From a dogmatic point of view, non-state organisations can be included in
constitutional theory by distinguishing between different types of constitution [Verfassungstypen] within a more
broadly defined concept of constitution. On the basis of the form of
organisation in question, three types of constitution need to be distinguished
thus far: the (sovereign) state constitution, the federated state
constitution, as common in federations, and - potentially - the union
constitution. While the essential tenets of constitutional theory apply to
each of these kinds of constitution, other constitutional precepts are valid
only for a particular sort, and require considerable adaptation before they
can be applied - if, indeed, they can be applied at all - to other
constitutional types. Including organisations which resemble states within
constitutional theory does not imply, then, that any conceivable union
constitution would be equivalent to the constitution of a state.
[64]
55.
Constitutional theory has seen no debate as yet over the conceptual
preconditions for constitutional capacity, since the concept of
constitutional capacity has not yet been introduced. Thus, constitutional
theory is only able to address the general meaning and purpose of a
constitution, and to examine those qualities of a state which are most
significant from that point of view. As indicated above, the central
preoccupation and core postulate of constitutional theory must dominate any
such investigation. The first requirement is an organisation (in other words,
a corporate body).

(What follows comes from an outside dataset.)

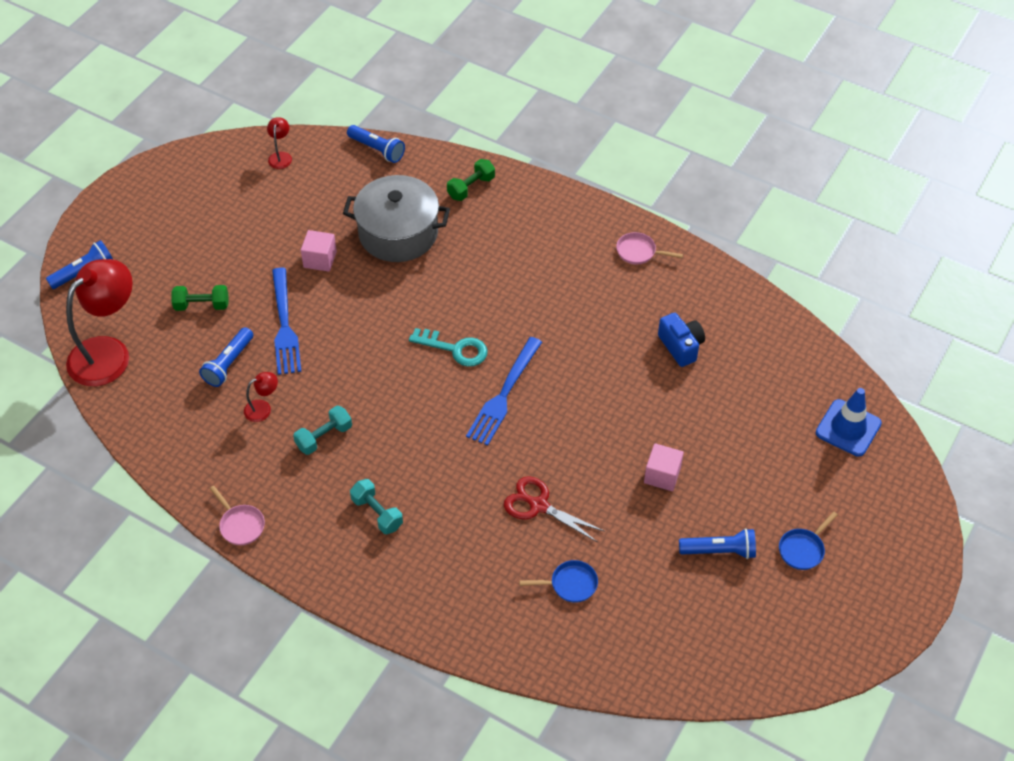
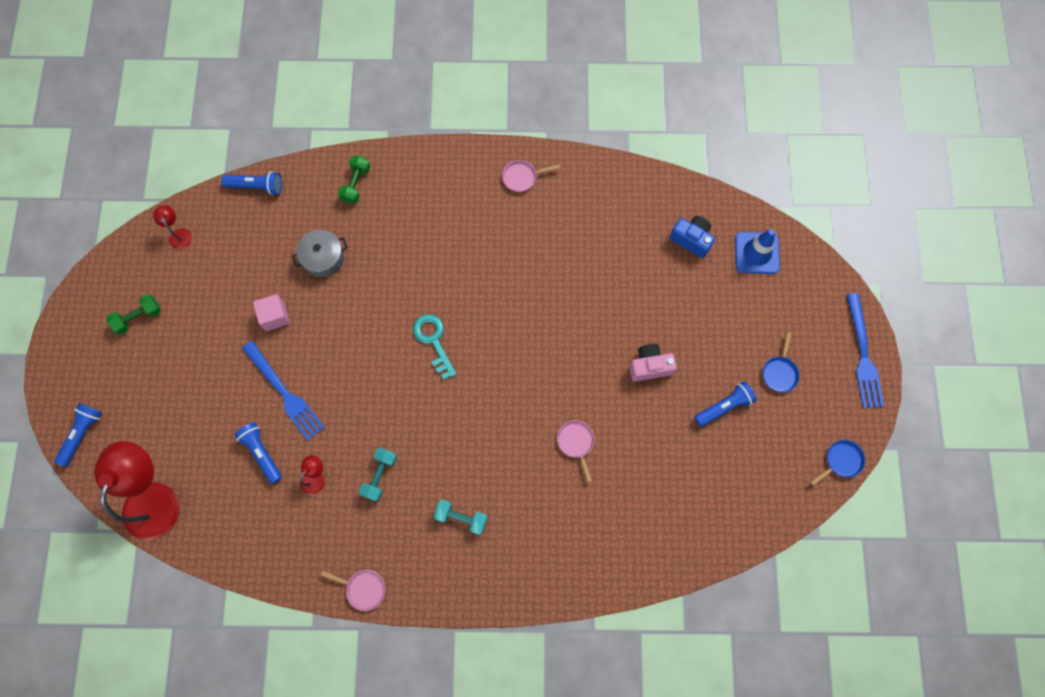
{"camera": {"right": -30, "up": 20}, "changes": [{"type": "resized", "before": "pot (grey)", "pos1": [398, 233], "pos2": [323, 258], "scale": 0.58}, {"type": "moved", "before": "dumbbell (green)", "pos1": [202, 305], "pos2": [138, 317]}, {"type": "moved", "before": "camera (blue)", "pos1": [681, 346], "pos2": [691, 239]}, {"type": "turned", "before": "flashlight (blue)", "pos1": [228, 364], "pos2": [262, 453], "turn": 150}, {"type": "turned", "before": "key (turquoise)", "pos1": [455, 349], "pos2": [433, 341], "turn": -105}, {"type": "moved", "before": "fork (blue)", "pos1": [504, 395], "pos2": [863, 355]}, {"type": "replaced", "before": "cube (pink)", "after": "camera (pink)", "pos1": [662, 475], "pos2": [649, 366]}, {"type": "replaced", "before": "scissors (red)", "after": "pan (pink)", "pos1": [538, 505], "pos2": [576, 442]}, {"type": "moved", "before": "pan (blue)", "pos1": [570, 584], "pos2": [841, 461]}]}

A constitution is
restricted to one specific organisation in any case [Verbandsspezifität],
although that organisation can be a composite, encompassing others. It is not,
then, possible to speak of a “European Constitution” which is related to a
specific territory, or which unites the legally independent European
organisations of the EU, the Council of Europe and the OSCE within a single
constitutional order. Since a constitution is only relevant to highly
developed organisations which carry political weight, further conceptual
preconditions are a high degree of organisation and far-reaching competences.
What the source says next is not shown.